A.  Individual voices ignored

B.  Strength in numbers

C.  Better pay, working conditions, hours, benefits (health insurance, vacation time, etc)

Ultimate power of a union?

Strike: the refusal to work

III. Who is hurt by a strike?

A.  Company

~ No or lower profits, bad public image

B.  Employees

~ No work, no salary/wage

C.  Customers

~ Inconvenienced – especially if essential good/service

D.  Sometimes the community

~ Long industry-wide strike (especially in small towns) à lower income level à small shops hurt by less buying

IV. Company responses to a strike:

A.  Lockout:

~ Management tactic that prevents workers from working until agreement is met. Changes the psychology of the strike

B.  Hire scab

~ Replacement worker

V. Other union strategies (short of a strike):

A.  Boycott

~ Refusal to buy or patronize

B.  Picket

~ Demonstrating/protesting in front of establishment, holding signs, drawing attention to concerns

C.  Media attention

  1. Gives public “black eye” to put pressure on company to give in to labor demands

VI. Two Primary Union Types

A.  Craft or Trade union: organizes skilled workers employed in the same occupation or craft, regardless of where they work.

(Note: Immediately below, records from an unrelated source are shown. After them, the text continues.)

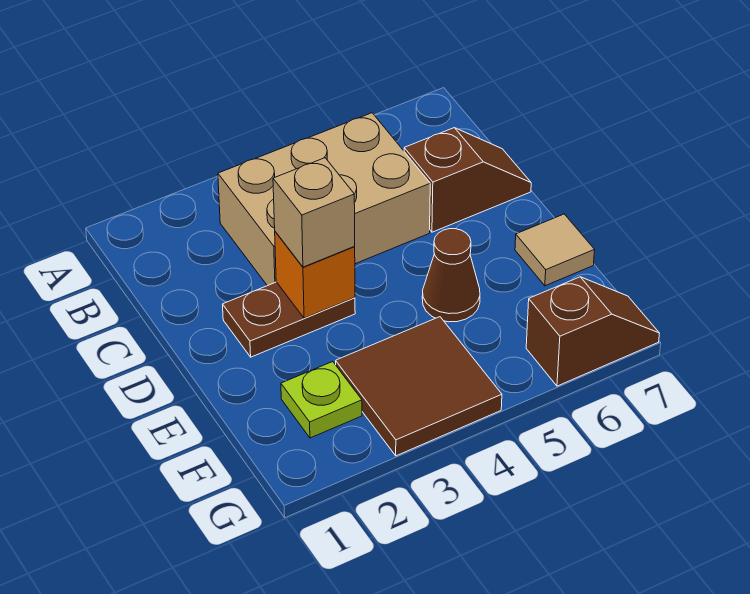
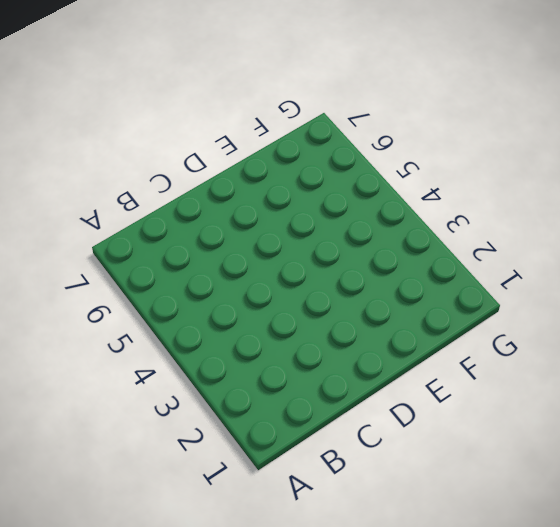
none -> tan brick B3:C5 level 1
none -> brown slope C6:C7 level 1 top 6

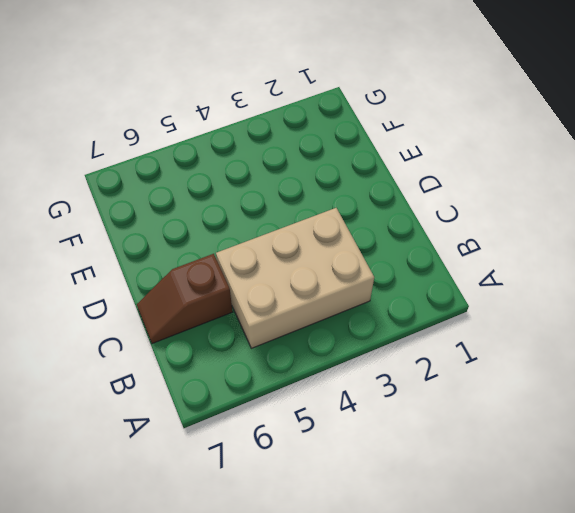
none -> brown plate D2:D3 level 1
none -> brown cone E5 level 1

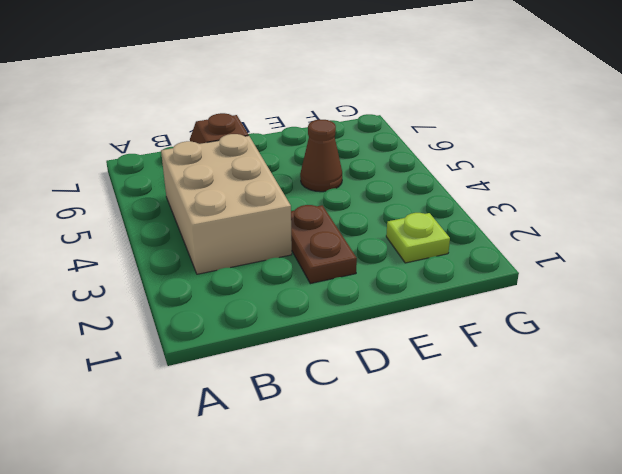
none -> tan tile E7 level 1
none -> brown tile F3:G4 level 1

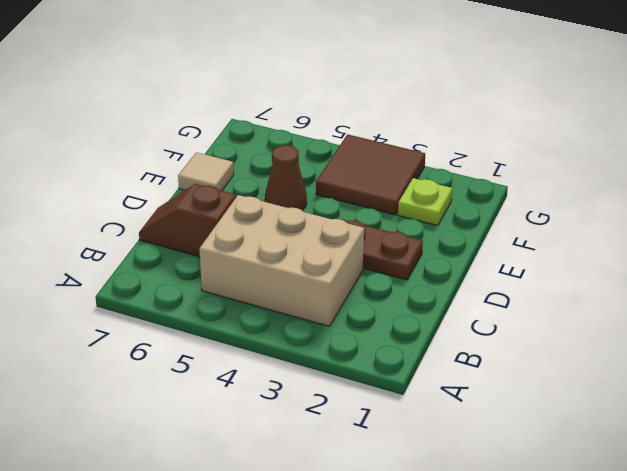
none -> brown slope G6:G7 level 1 top 6
none -> orange brick D3 level 2

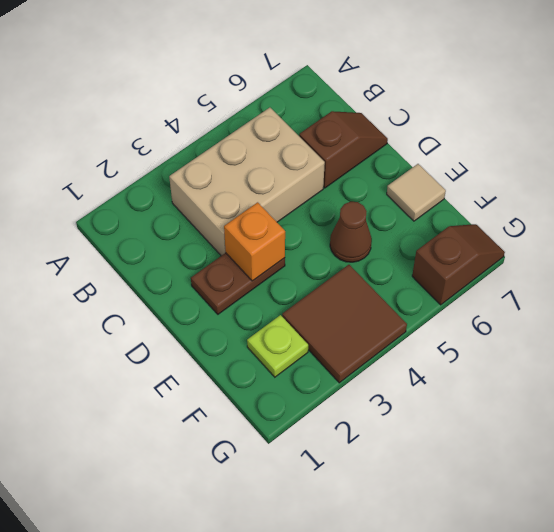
none -> tan brick D3 level 3

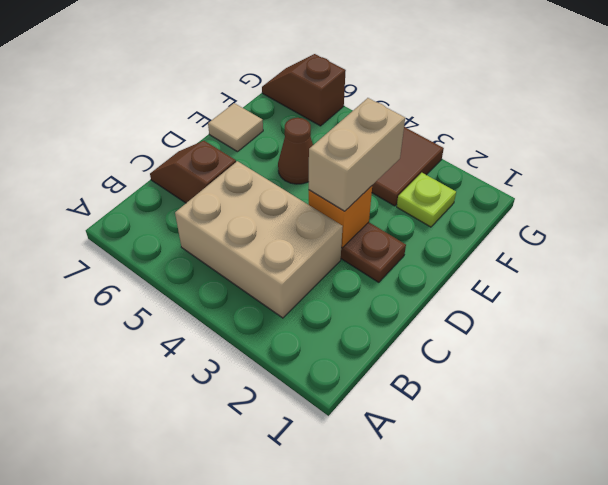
tan brick D3:E3 level 3 -> tan brick D3 level 3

B.  Examples: unions of electricians, carpenters, and printers.

C.  Industrial union: organizes all workers in a particular industry, regardless of the tasks they perform.

D.  Examples: the United Steelworkers of America and the United Mine Workers of America (UMW).

VII. Decline in membership

E.  Union membership has declined from a high of 20% in the 1950s to 12.5% in 2005 to 11.9 in 2010

F.  Why?

  1. Primarily: Union success
  2. Increased politicization of unions (liberal political activism despite membership affiliation)
  3. Bad reputation

VIII. Collective Bargaining

Picketing, boycotts and strikes are the strategies of last resort. The first steps to having demands met by the company always starts with negotiations. It’s when those negotiations break down that more drastic measures are often taken.

A.  Collective bargaining is when representatives from labor and management meet to figure out how to come to an agreement

B.  If an agreement can’t be met, other tools can be used to reach a resolution:

Collective Bargaining Tools

1.  Mediation

~ Neutral 3rd party offers unbiased compromise recommendation that is unbinding

2.  Arbitration

~ Same as mediation, except decision by arbitrator is binding. Both sides are legally required to accept the decision or risk being sued for breach of contract.

3.  Fact-Finding

~ Third party investigates, collects facts, offers unbinding recommendation

~ Used when neither side trusts what the other is saying

Other times, the government intervenes (at one side’s request or independently)

1. Injunction

~ Court order to stop something. Courts can issue injunctions to end a strike

2. Seizure

~ The temporary takeover of a company’s operations to prevent it from shutting down.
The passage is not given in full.